My late grandfather, a dedicated communist until Soviet tanks rolled into Budapest in 1956, was fond of quoting Marxist aphorisms (an enthusiasm that long outlasted his admiration for the Communist Party). Among his favorites was the much-cited opening passage of Marx’s The Eighteenth Brumaire of Louis Napoleon, published in 1852:

Hegel remarks somewhere that all great world-historic facts and personages appear, so to speak, twice. He forgot to add: the first time as tragedy, the second time as farce.

It’s a great line, with the double virtue of being eminently quotable and giving Hegel — that’s Georg Wilhelm Friedrich, not to be confused with Chuck — a nice little backhand smack on the nose. But it’s also much too pat. Sure, history repeats itself, and sure, sometimes things get farcical. Mostly, though, the second go-round brings only more tragedy.

So it is with President Barack Obama and Syria.

Because you’ve heard this one before, right? An American president tells the world that brief, decisive military action is necessary to keep a murderous Middle Eastern despot from using weapons of mass destruction. The world is skeptical (as is the U.S. public). Declassified U.S. intelligence reports are bandied about. Foreign leaders remain unconvinced, urging patience and diplomacy as U.N. inspectors prepare a report of their own. The American president insists he’ll use force unilaterally if necessary, and dares Congress to disagree. Congress caves.

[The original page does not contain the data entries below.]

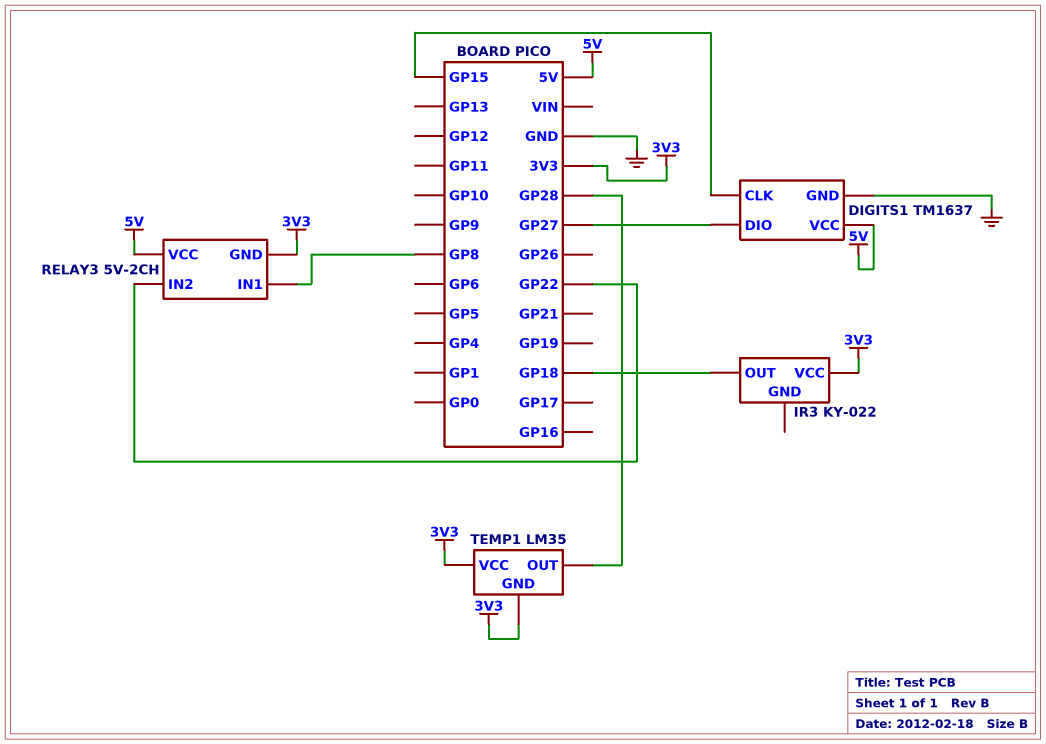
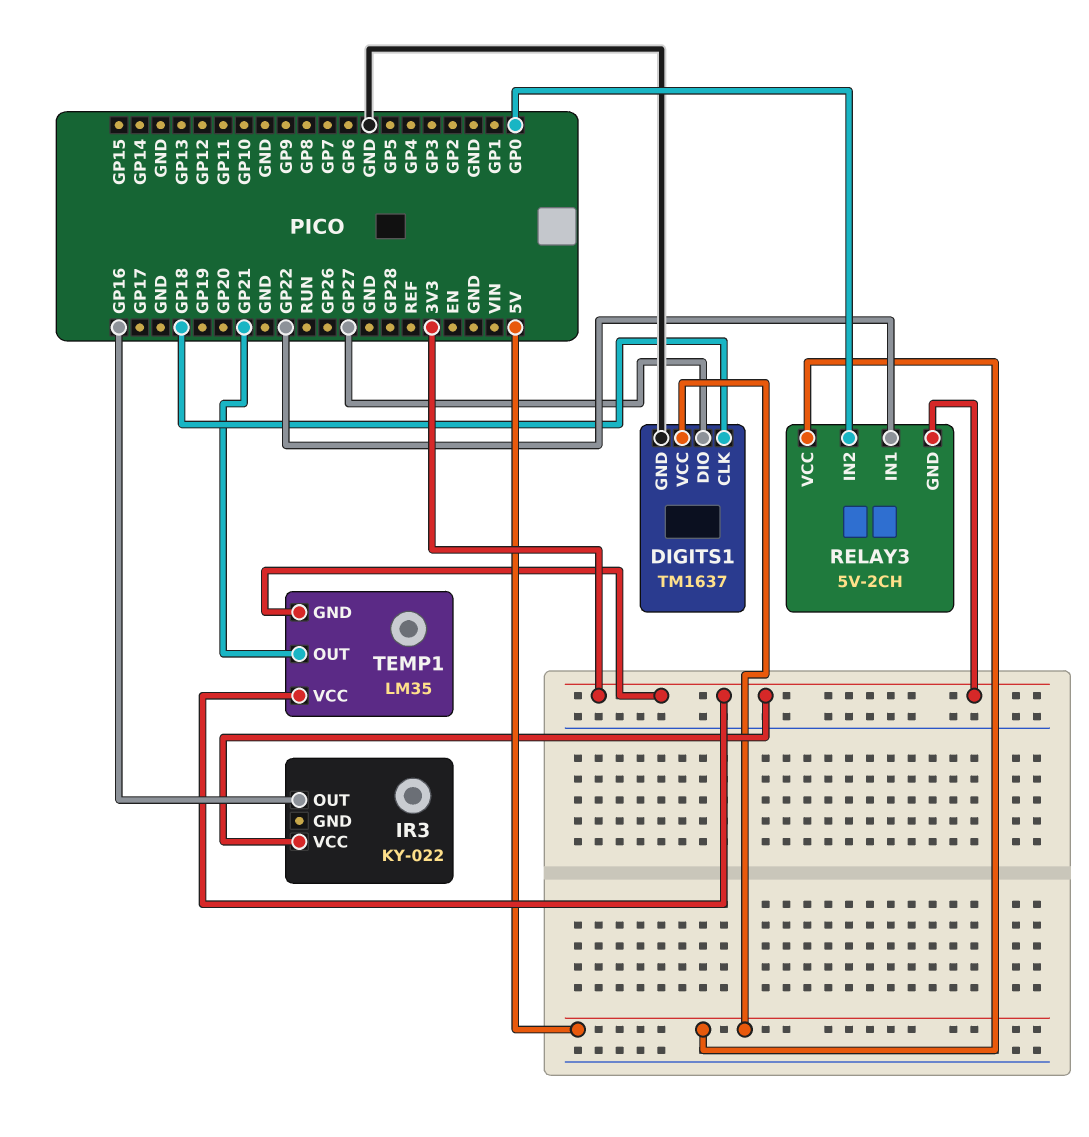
DIGITS1 pin CLK: GP15 -> GP18
IR3 pin OUT: GP18 -> GP16
RELAY3 pin IN1: GP8 -> GP22
RELAY3 pin IN2: GP22 -> GP0
TEMP1 pin OUT: GP28 -> GP21

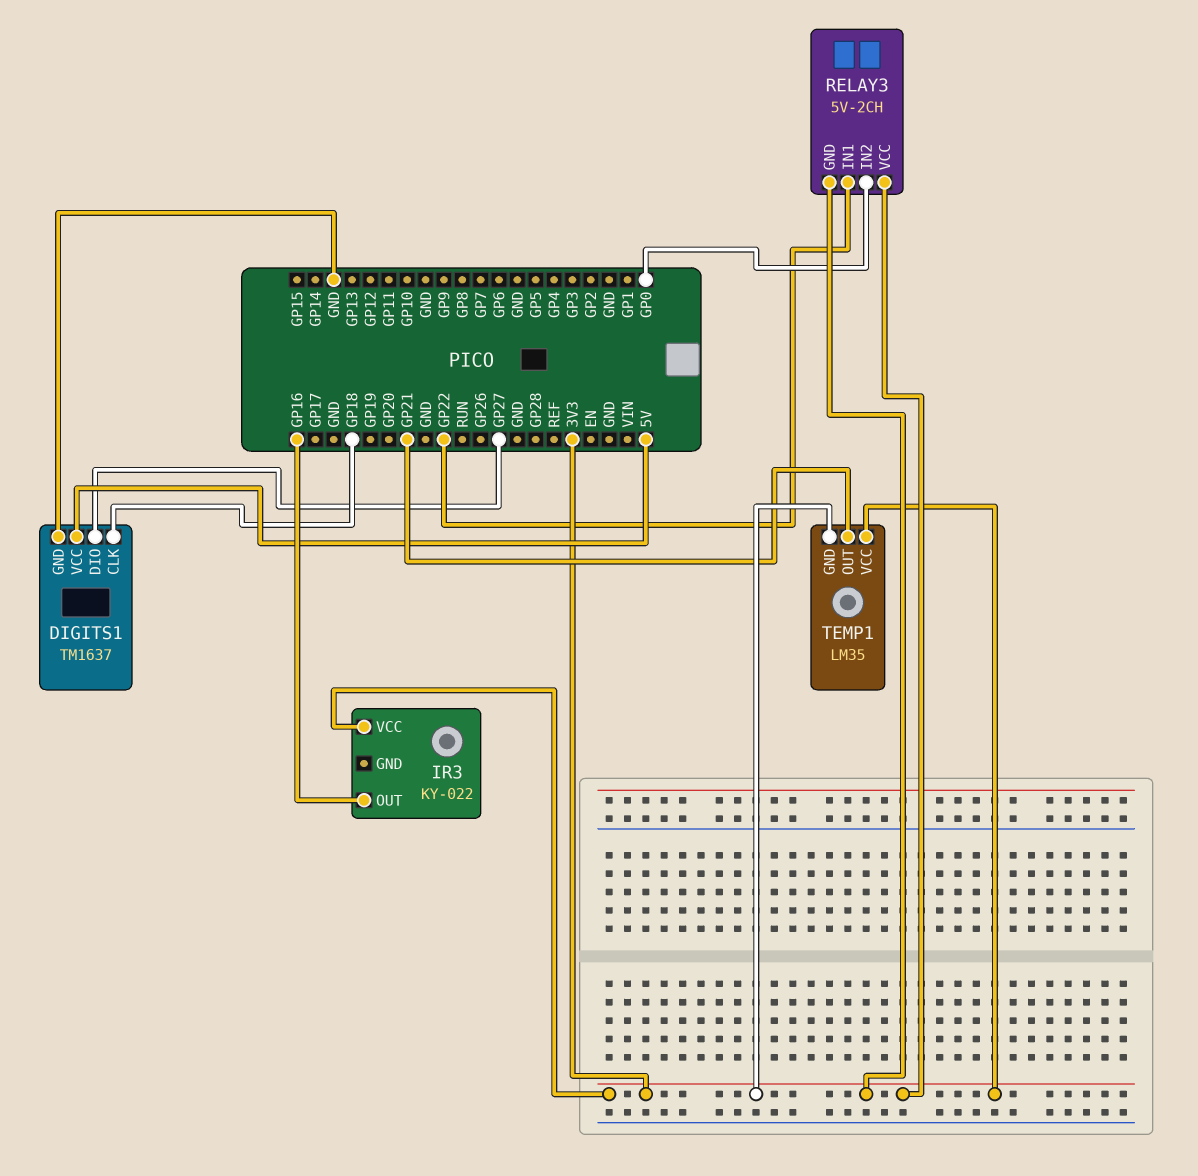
RELAY3 pin VCC: 5V -> 3V3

The first time — that would be Iraq, for those of you who are new around here — things ended badly. You’ll recall that the intelligence turned out to have been cooked (if not cooked through, it was at least half-baked). The U.N. secretary-general declared the 2003 U.S. invasion of Iraq illegal. And despite early Bush administration promises that the use of U.S. military force would be limited in scope and duration, the United States soon found itself embroiled in a multi-sided conflict that lasted eight years, cost more than a trillion dollars and killed nearly 4,500 American servicemembers (not to mention untold thousands of Iraqis).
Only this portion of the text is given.